Le train passe au ralenti et klaxonne, à la sortie du tunnel. Les gens sont émus. Car la polémique enfle au sujet du conducteur du train qui a pris le virage à 190 km/h, au lieu des 80 autorisés. Ana est chauffeur de bus. Selon elle, les médias accusent trop facilement le conducteur : « On accuse toujours les conducteurs. Alors que bien sûr ça a pu être de sa faute, mais ça peut aussi être autre chose, que la plupart d’entre nous ne perçoivent pas. Et parler pour parler et spéculer, c’est trop facile. Mais il faut se mettre à sa place un petit peu ! Moi je suis chauffeur et je conduis beaucoup de monde, et je n’aimerai pas faire les frais d’accusations et qu’on parle de façon aussi légère de ce genre de choses. »
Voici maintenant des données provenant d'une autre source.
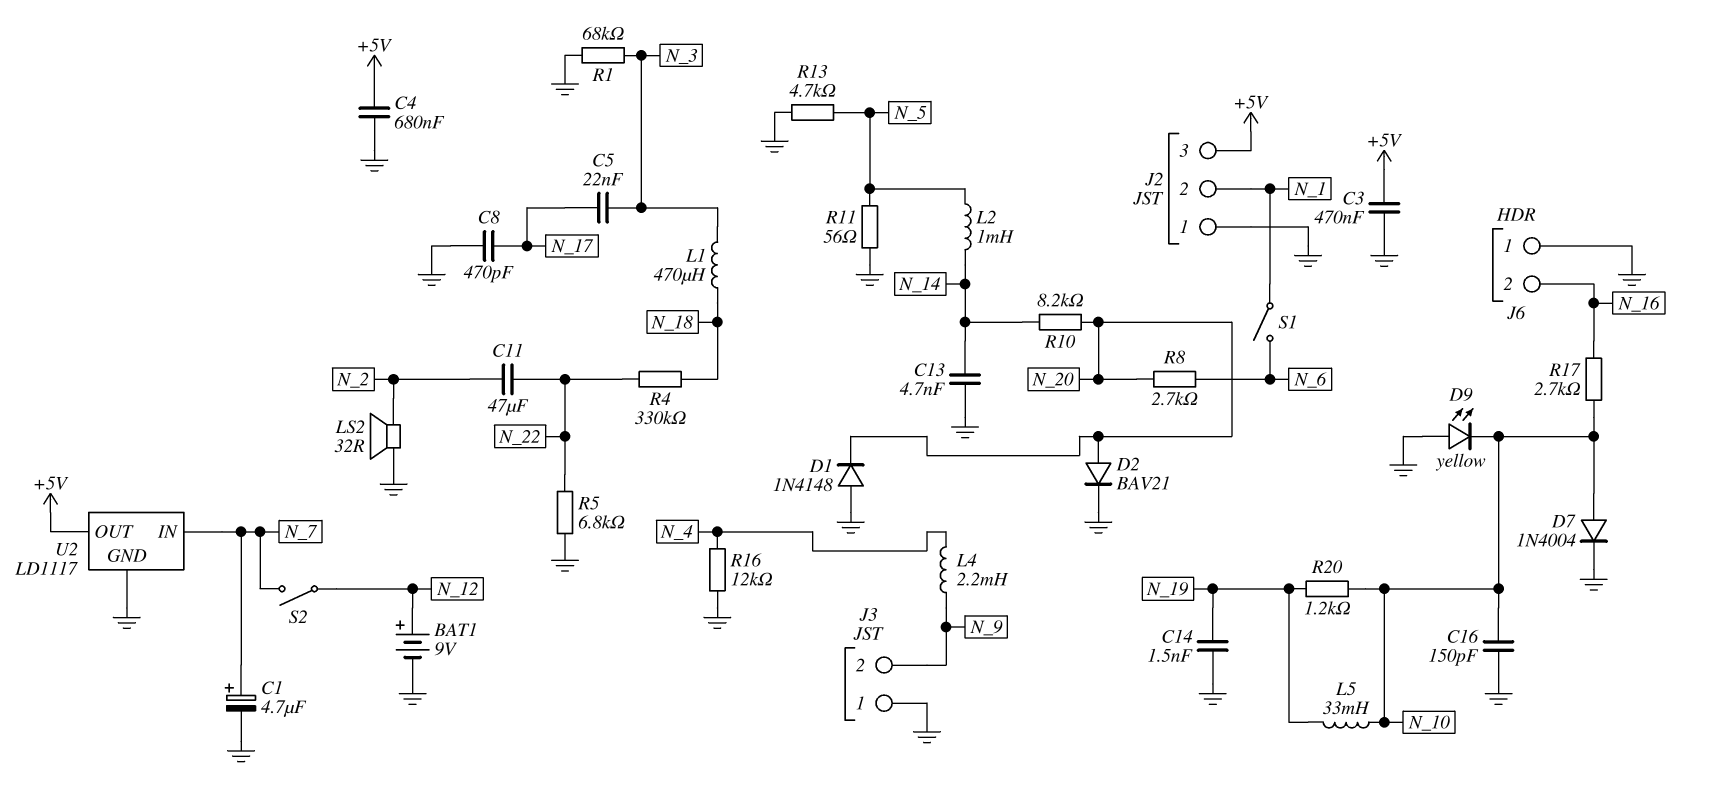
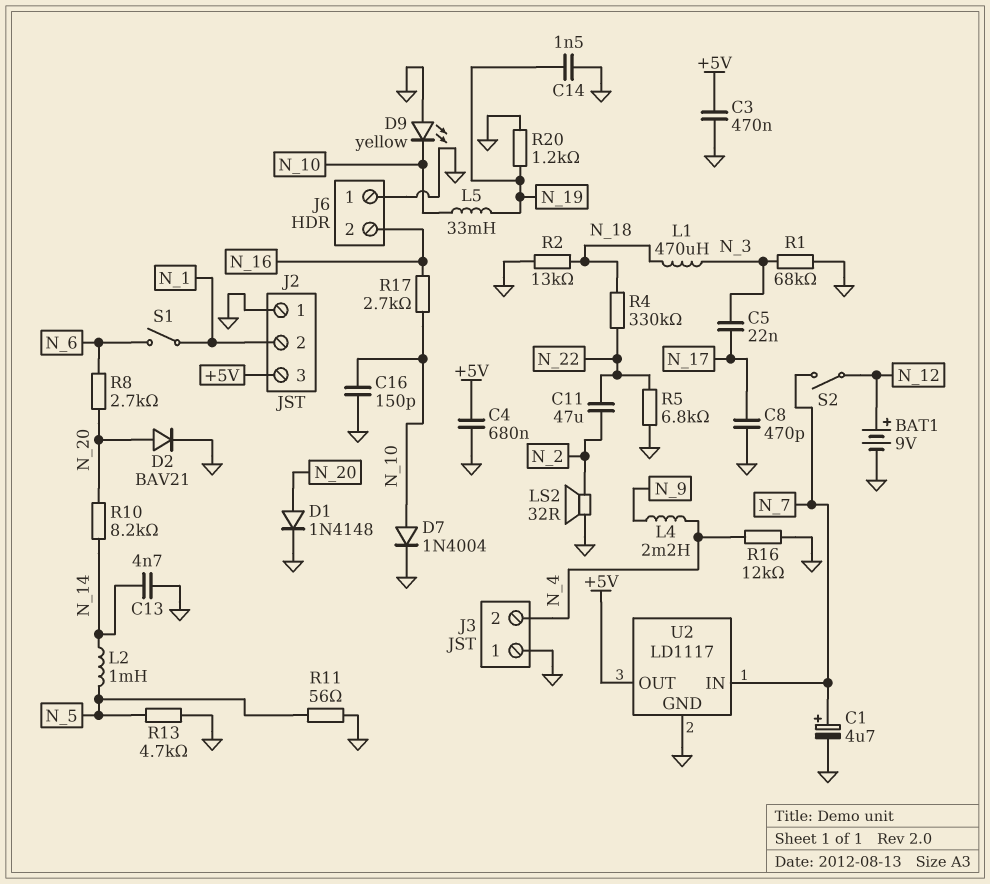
D1: diode 1N4148 (A GND, K N_20) -> diode 1N4148 (A N_20, K GND)
J3 pin 2: N_9 -> N_4
R2: none -> 13k (GND, N_18)
R20: 1.2k (N_10, N_19) -> 1.2k (GND, N_19)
José Luis reste lui aussi prudent. « Le conducteur est un être humain, il a pu commettre une erreur, mais je ne pense pas que toute la faute repose sur lui, je ne pense pas », confie-t-il. Tant que les boites noires n’ont pas tout révélé et que l’enquête n’est pas bouclée, toutes les hypothèses sont à retenir, disent-ils.
Un drame évitable ?
Pour Rafael Rico, conducteur de train et membre de la direction du syndicat des machinistes espagnols, la catastrophe aurait pu être évitée. « Sur une ligne récente comme celle qui relie Madrid à Ferrol, dans ce cas précis sur le tronçon entre Orense et Saint-Jacques-de-Compostelle, le système de contrôle de vitesse automatique ERTMS a été installé. Ce système permet d'éviter toute erreur humaine, explique Rafael Rico. Mais à environ dix kilomètres de l'arrivée en gare de Saint-Jacques, nous ignorons pourquoi - s'il s'agit de questions budgétaires ou s'ils ont estimés que ça n'était pas nécessaire ou pour une autre raison -, le système ERTMS s'arrête et à la place on retrouve le système ASFA, celui qu'on utilise en Espagne. C'est un système beaucoup plus ancien qui ne permet pas de contôler la vitesse. A cet endroit, si la ligne avait été équipée du système ERTMS, il est évident que l'accident n'aurait pas eu lieu. »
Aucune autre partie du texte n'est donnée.